The hero of Uncommon Danger, Desmond d’Esterre Kenton (his full name appears only once; throughout the novel he is referred to by his surname), like many of Ambler’s heroes, is not a professional spy. He is an ordinary, unexceptional man who finds himself unwittingly embroiled in a conspiracy with high stakes, double dealing, and fraudulence—of which he is unaware to begin with but, being a quick-witted person, he cottons on to what is going on—by being the wrong man at the wrong time in the wrong place. He is an impoverished freelance British journalist with a penchant for losing money in ill-advised games of poker. He is travelling from Nuremberg (where he was reporting a meeting of the higher echelons of the Nazi party) to Vienna to cadge money from a Jewish acquaintance whom he helped two years before to escape from Munich.

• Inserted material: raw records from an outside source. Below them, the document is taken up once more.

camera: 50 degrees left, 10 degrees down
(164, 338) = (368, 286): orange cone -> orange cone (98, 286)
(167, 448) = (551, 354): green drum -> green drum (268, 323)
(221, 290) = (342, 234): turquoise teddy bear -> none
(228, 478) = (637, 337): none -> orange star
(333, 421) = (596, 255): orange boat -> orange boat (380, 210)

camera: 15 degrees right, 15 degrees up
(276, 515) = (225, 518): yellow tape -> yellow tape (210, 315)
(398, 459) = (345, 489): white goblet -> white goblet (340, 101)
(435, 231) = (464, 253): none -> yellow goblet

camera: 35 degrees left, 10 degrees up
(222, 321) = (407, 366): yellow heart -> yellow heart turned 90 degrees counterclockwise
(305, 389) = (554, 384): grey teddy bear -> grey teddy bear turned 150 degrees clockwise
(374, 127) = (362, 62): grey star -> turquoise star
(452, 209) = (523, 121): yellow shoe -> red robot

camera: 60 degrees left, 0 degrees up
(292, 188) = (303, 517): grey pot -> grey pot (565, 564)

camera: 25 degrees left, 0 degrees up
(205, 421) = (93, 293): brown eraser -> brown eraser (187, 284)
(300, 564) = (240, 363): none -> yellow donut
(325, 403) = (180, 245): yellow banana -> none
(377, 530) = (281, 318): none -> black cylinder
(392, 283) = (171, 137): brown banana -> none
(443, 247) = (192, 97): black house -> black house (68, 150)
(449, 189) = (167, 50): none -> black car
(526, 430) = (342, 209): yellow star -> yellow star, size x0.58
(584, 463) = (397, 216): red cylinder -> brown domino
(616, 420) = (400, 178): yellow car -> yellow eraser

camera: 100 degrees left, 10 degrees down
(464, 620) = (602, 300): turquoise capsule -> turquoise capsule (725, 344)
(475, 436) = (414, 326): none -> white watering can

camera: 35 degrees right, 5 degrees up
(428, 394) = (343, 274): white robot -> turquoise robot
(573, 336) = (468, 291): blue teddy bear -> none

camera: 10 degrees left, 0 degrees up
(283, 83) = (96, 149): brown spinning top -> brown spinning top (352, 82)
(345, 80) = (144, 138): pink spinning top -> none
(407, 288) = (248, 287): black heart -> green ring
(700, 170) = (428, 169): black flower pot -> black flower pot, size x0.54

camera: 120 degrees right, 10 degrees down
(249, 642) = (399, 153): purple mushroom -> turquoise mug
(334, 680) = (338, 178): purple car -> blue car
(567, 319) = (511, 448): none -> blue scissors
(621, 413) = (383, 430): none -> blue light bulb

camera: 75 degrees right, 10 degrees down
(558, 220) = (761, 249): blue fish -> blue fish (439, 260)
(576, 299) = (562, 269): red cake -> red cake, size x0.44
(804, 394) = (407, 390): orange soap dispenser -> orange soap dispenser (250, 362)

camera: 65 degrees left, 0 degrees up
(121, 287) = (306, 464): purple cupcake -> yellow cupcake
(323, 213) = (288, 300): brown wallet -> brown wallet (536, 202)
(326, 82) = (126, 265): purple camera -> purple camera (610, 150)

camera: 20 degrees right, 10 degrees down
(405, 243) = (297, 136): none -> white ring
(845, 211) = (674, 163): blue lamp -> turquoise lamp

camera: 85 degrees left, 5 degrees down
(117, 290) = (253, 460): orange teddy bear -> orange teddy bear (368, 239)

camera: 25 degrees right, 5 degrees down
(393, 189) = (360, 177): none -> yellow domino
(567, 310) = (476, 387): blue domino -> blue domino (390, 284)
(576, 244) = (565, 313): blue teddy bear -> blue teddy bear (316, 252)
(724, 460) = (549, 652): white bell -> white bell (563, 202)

On the train he meets an exotic character named Herr Sachs, who claims to be a German Jew trying to escape Nazi Germany and offers him a substantial sum of money to smuggle an envelope (containing, he says, ten thousand marks in German securities) over the frontier, because, he, Sachs, is convinced that he is being watched by a Nazi spy, ‘a small eyed man with an unwholesome face’. Kenton susses out that the man is not being truthful and that he is also not who he says he is; however, the lure of money is too strong to resist—this is another characteristic of many of Ambler’s heroes; they are ever so slightly louche—and Kenton accepts the assignment. When he reaches the hotel, after passing through the customs at the Linz station, where Herr Sachs has told him he would be waiting, he discovers that the slippery Jew, who in fact is not a Jew, has been murdered. It gets fantastically convoluted and messy after that, with several parties, political and industrial, involved, pursuing their separate agendas. At the heart of the conspiracy is a plot to install a Fascist government in Romania by whipping up hysteria and mobilising public opinion against the Soviet Union. Kenton forms an uneasy alliance with a pair of Russian brother and sister, Andreas and Tamara Zaleshoff, and, after a series cliff-hanger situations that leave you gasping for breath and action that moves continuously across the borders of more than one country, foils the evil designs of the malefactors.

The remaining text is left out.